A new study finds high levels of “forever chemicals” in a Svalbard ice core. Seasonal ice melt subsequently washes the toxic compounds into the fjords and surrounding ocean where they enter the food chain.
A new study by a group of international researchers led by Oxford University has found high levels of Per- and polyfluoroalkyl substances (PFASs) in a 12.3m ice core taken from the remote Lomonosovfonna ice cap on Svalbard. The researchers targeted 45 kinds of PFAS and were able to find and identify 26 of them in the high-elevation ice sample.
PFAS are synthetic compounds developed in the second half of the 20th century for use in water-resistant materials, including Teflon, and water-repellent clothing. By some measures 75 percent of water or stain-resistant clothing contain PFAS.
In more recent years scientists have studied their biotoxicity to humans and other mammals. Due to their long lifetime their effects are often cumulative. They are colloquially also referred to as “Forever Chemicals” as, once deposited in the environment, they persist for very long times.
Among the health impacts to humans and wildlife, scientists have identified increased rates of some cancers, reduced infant and fetal growth, infertility, and high cholesterol. Some jurisdictions have begun to develop future bans of PFOS.
In addition to PFAS, the authors also searched for a subgroup known as fluorosurfactants and are often identified by the acronym PFOS or PFOA. The study confirms previous results, e.g. a 2021 study by Lancaster University, which found these chemicals in remote parts of the Arctic.
Transported to Svalbard through atmospheric processes.
Ice cores as historical record
The study makes use of the method of using ice cores to collect a historical record of pollutants or concentrations of particles in the atmosphere. The authors state that “Svalbard ice cores have been shown to provide a valuable record of long-range atmospheric transport of contaminants to the Arctic.”
The researchers identified twelve distinct layers in the ice core indicating that it contained ice that accumulated between 2006-2019 ± 2 years. The study also notes seasonal variations, with more accumulation during the summer months.
The authors were able to identify a broad region of Northern Europe and Asia, Greenland, Canada and most of the Arctic Ocean where the PFAS could have originated and were subsequently transported to Svalbard through atmospheric processes.

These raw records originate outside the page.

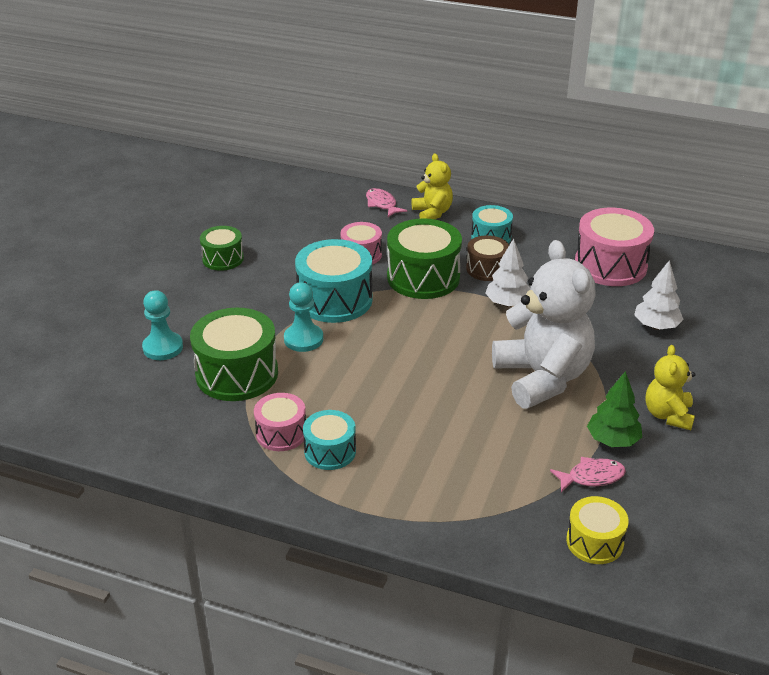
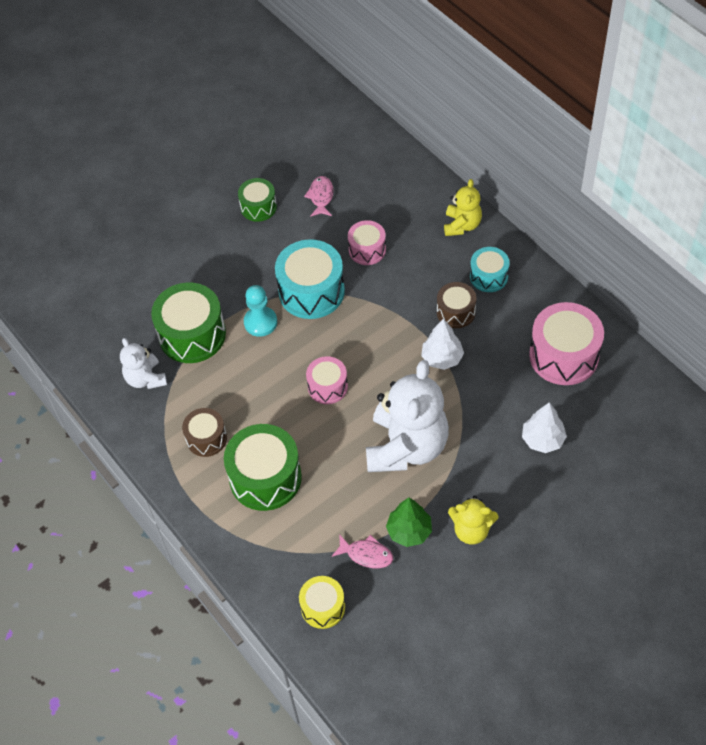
camera: 35 degrees right, 20 degrees up
(163, 347) = (158, 284): turquoise pawn -> none
(214, 428) = (146, 378): none -> white teddy bear
(281, 433) = (185, 406): pink drum -> pink drum (327, 387)
(330, 451) = (206, 438): turquoise drum -> brown drum
(382, 204) = (427, 196): pink fish -> pink fish (321, 197)
(423, 277) = (397, 298): green drum -> green drum (265, 478)
(668, 415) = (471, 530): yellow teddy bear -> yellow teddy bear turned 120 degrees counterclockwise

Since there are only limited population centers or industrialized areas in Northern Canada and Greenland, the authors speculate that much of the PFAS originate in the Eurasia region and were transported to Svalbard as part of air masses.
More PFAS into the ocean
This issue of PFAS in the Arctic is of particular importance as climate change is occurring at four times the rate in the region as the rest of the world. This results in more seasonale ice melt, which in turn results in more PFAS flowing into the ocean.
Here they are absorbed by living organisms as small as plankton and fish and as large as seals and polar bears and enter the ecosystem. For many of the PFAS no safe levels have yet been established.

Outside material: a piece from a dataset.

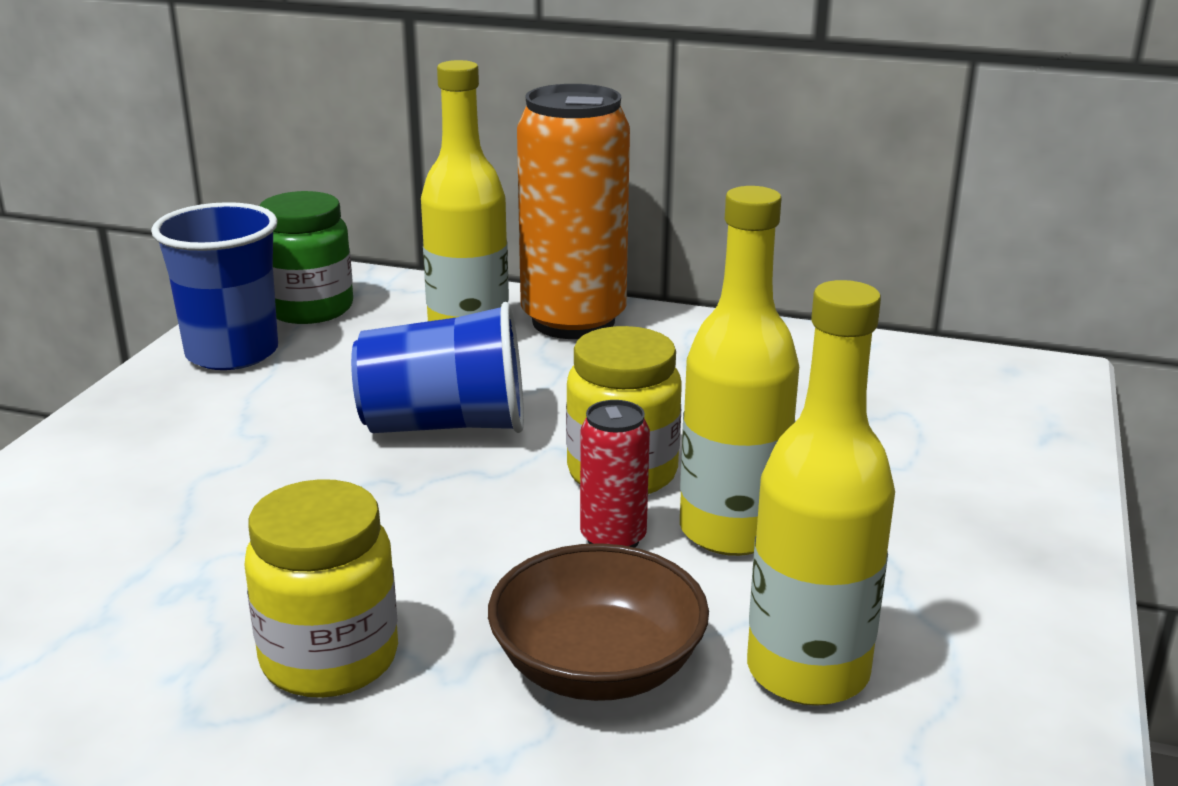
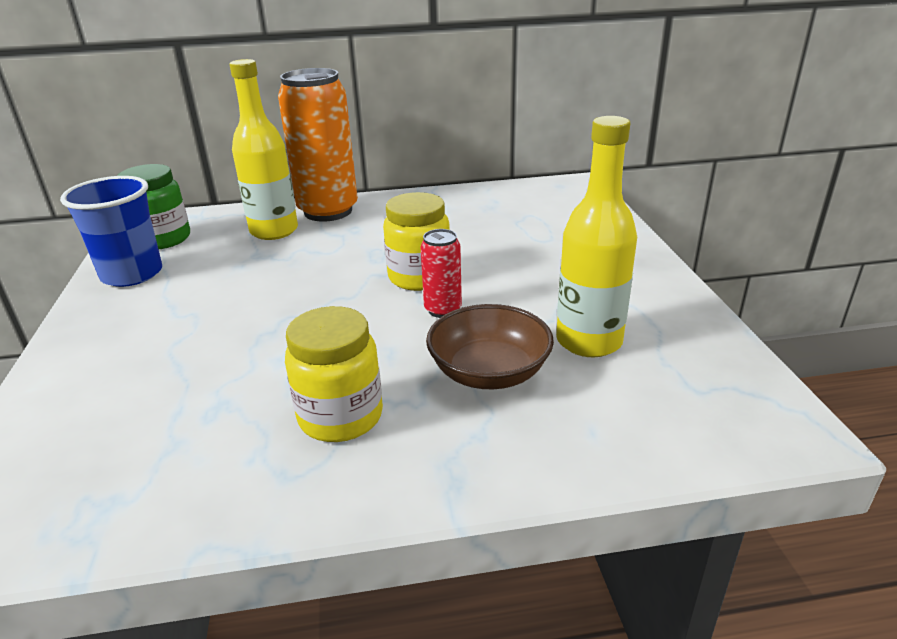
camera: 25 degrees left, 5 degrees up
(445, 425) = (301, 279): blue cup -> none
(731, 531) = (497, 289): yellow bottle -> none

In an interview the study’s lead author noted that Arctic mammals, including polar bears, are known to have high levels of PFAS in their bodies.

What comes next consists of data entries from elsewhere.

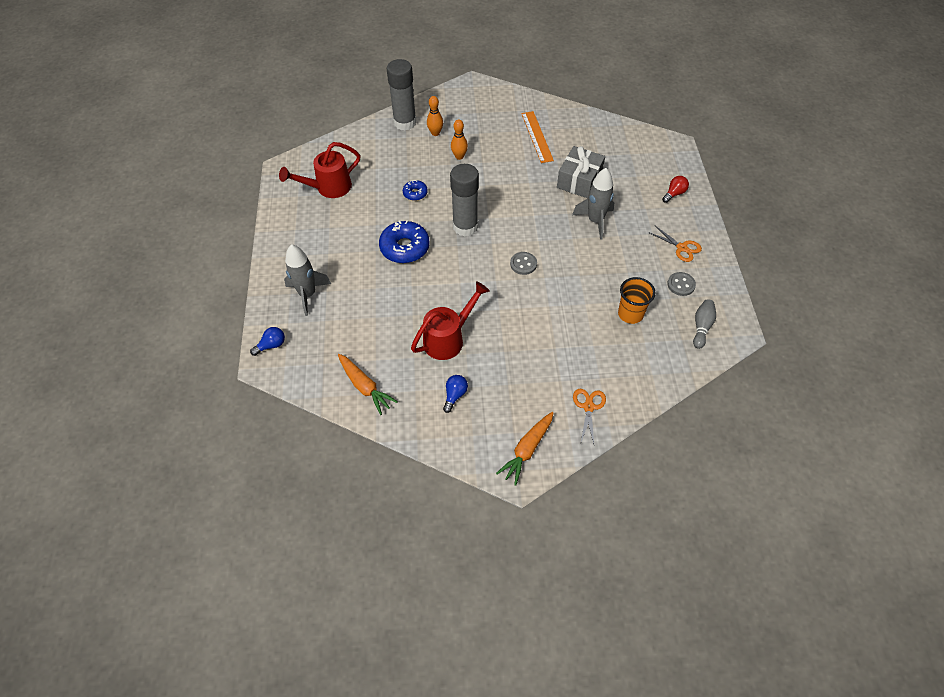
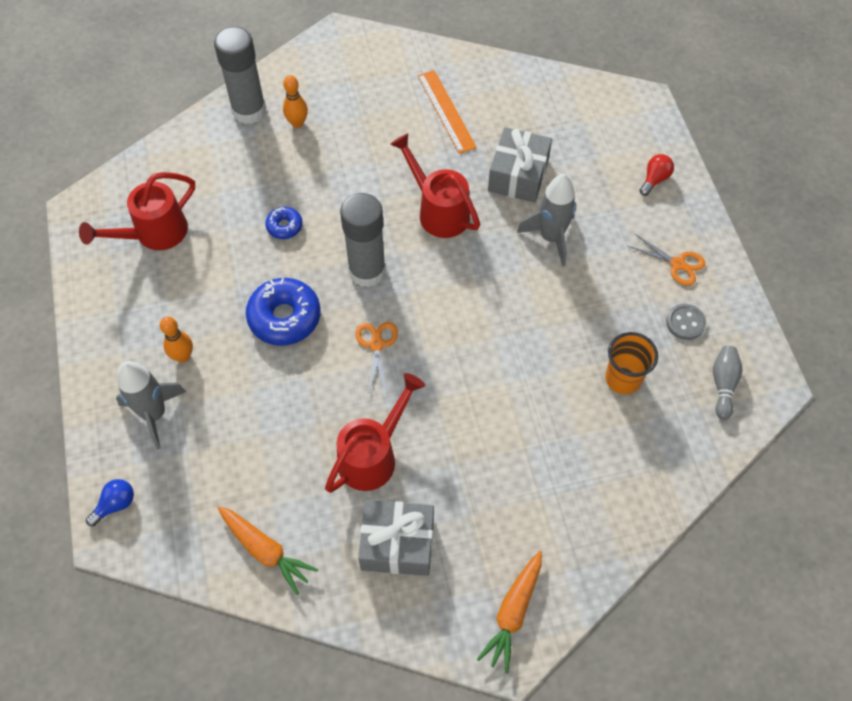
camera: 10 degrees left, 5 degrees up
(455, 395) = (397, 544): blue light bulb -> grey gift
(459, 156) = (339, 157): orange bowling pin -> orange bowling pin (183, 356)
(520, 196) = (438, 211): none -> red watering can
(523, 264) = (460, 320): grey button -> none
(588, 407) = (587, 532): orange scissors -> orange scissors (376, 344)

The authors also highlighted the need for further study to determine how and which particular PFAS get redistributed during the summer melt season.
The study notes that “PFAS are likely ubiquitous in seasonal snow and post-industrial accumulation on glaciers in Svalbard” and that it was important to understand glacial runoff into the fjord environment around Svalbard and the greater Arctic and to what degree they enter the food chain.